Evaluating autism information is tricky, especially on the Internet. How can we differentiate between helpful and harmful information? Why is questionable autism information dangerous? And why is it that autistic people’s perspectives are so crucial to understanding autism? These questions were the crux of a workshop I gave last weekend, at the annual Support for Families of Children With Disabilities resource fair in San Francisco, on How to Find Autism Information That Will Help You. (I also moderated the workshop on Supporting Autistic People Through Meltdowns, Aggression, and SIBs by Dr. Clarissa Kripke, Brent White, and Lindsey Anderson.) Since I am a chronic worrier, I thought only a handful would show up. But the session was full, and people had lots of questions—plus many really wanted a record of the talk. So, here are the topics I covered, and please let me know if you have any questions.
How to Find Autism Information That Will Help You
Main takeaway: You, your students, and your child deserve to lead good lives. If you heed bad autism information, you will never learn what autistic people actually need and deserve, and everyone involved will miss the opportunity to achieve the best lives possible.
My Background, and Workshop Goals
- I am the senior editor and co-founder of Thinking Person’s Guide to Autism: A website, book, and community of parents, autistic people, and professionals.
- Please learn from my mistakes, so you don’t make the same ones.

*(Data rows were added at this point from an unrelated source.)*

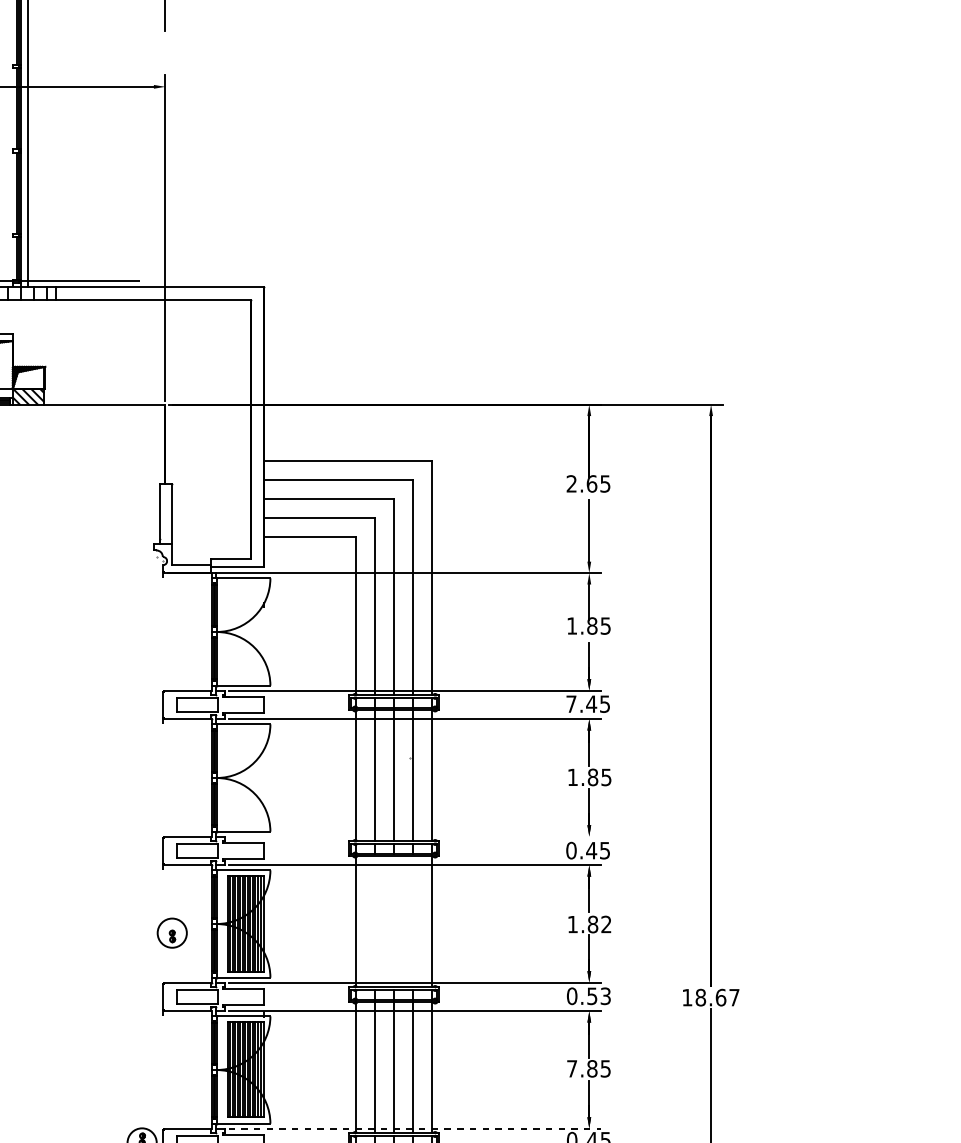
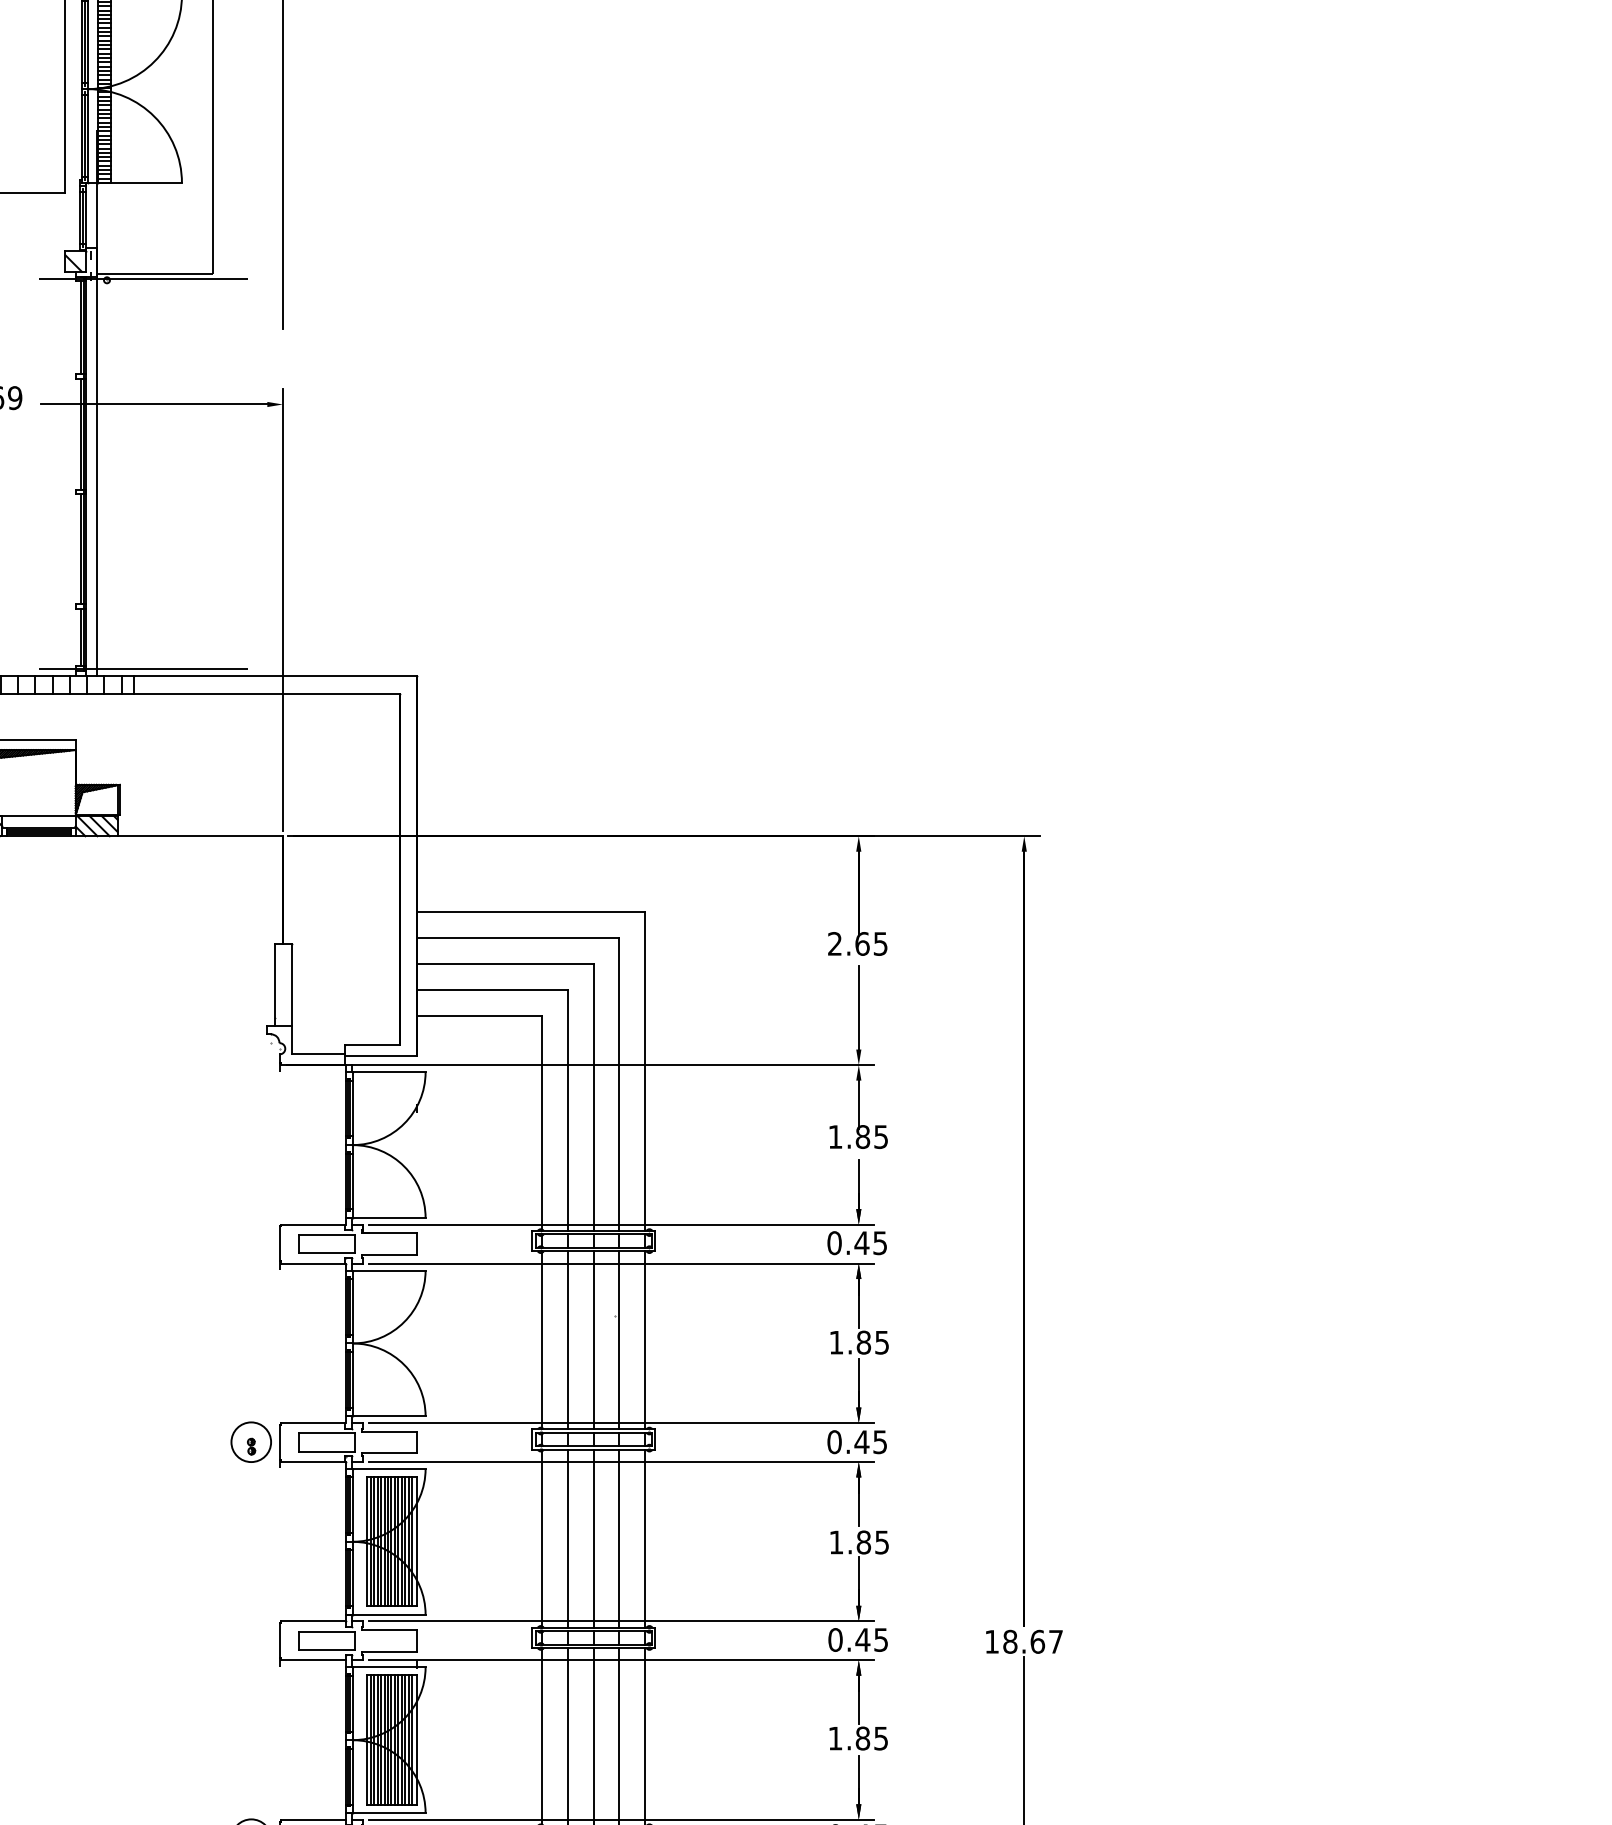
text: (571, 704) -> (834, 1243), 7.45 -> 0.45
line: (414, 836) -> (621, 1423), added
line: (374, 921) -> (567, 1538), added
line: (394, 921) -> (593, 1538), added
line: (413, 921) -> (619, 1538), added
text: (605, 924) -> (881, 1542), 1.82 -> 1.85
part: (171, 932) -> (250, 1441), moved
text: (598, 995) -> (871, 1639), 0.53 -> 0.45
text: (572, 1068) -> (835, 1738), 7.85 -> 1.85
line: (414, 1128) -> (621, 1819), dashed -> solid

- You need to find tools that will help you and/or your family live the lives you all deserve.
- It’s ok and necessary to acknowledge when things are hard, and why.
Good Autism Info Matters
- Our society is unfriendly to autistic people. This is unfair. This is why we’re here today.
- Historical and cultural understanding and acceptance of autism vary. But in the U.S., information is often flawed or wrong.
- Autism is mostly inherited. Many parents are undiagnosed, or have some autistic traits. So, remember self-compassion.
- Critical thinking skills help, a lot.
- Person-First versus Identity-First language
- “Person with autism” vs. “autistic”: respect the language people use for themselves, also be mindful of when its appropriate to derail important discussions because of language.
- Functioning labels: Not useful
- Why “high functioning” and “low functioning” don’t mean anything
- Medical model vs. social model
- Autism is neurodiversity and disability, not disease
What Is an “Autism Expert”?
- Who do you trust, if you’re new to autism?
- Autism professionals: Have experience with populations. But not necessarily a true understanding of autistic experience.
- Autistic people: Lived experience. Valuable if your loved one/client/student is non-speaking, and/or you are newly diagnosed.
What to look for: Acceptance
- Presumption of competence (this is the opposite of denying intellectual disability)
- No “magic window” for providing supports
- Recognition of autistic people’s humanity, avoiding “burden speak”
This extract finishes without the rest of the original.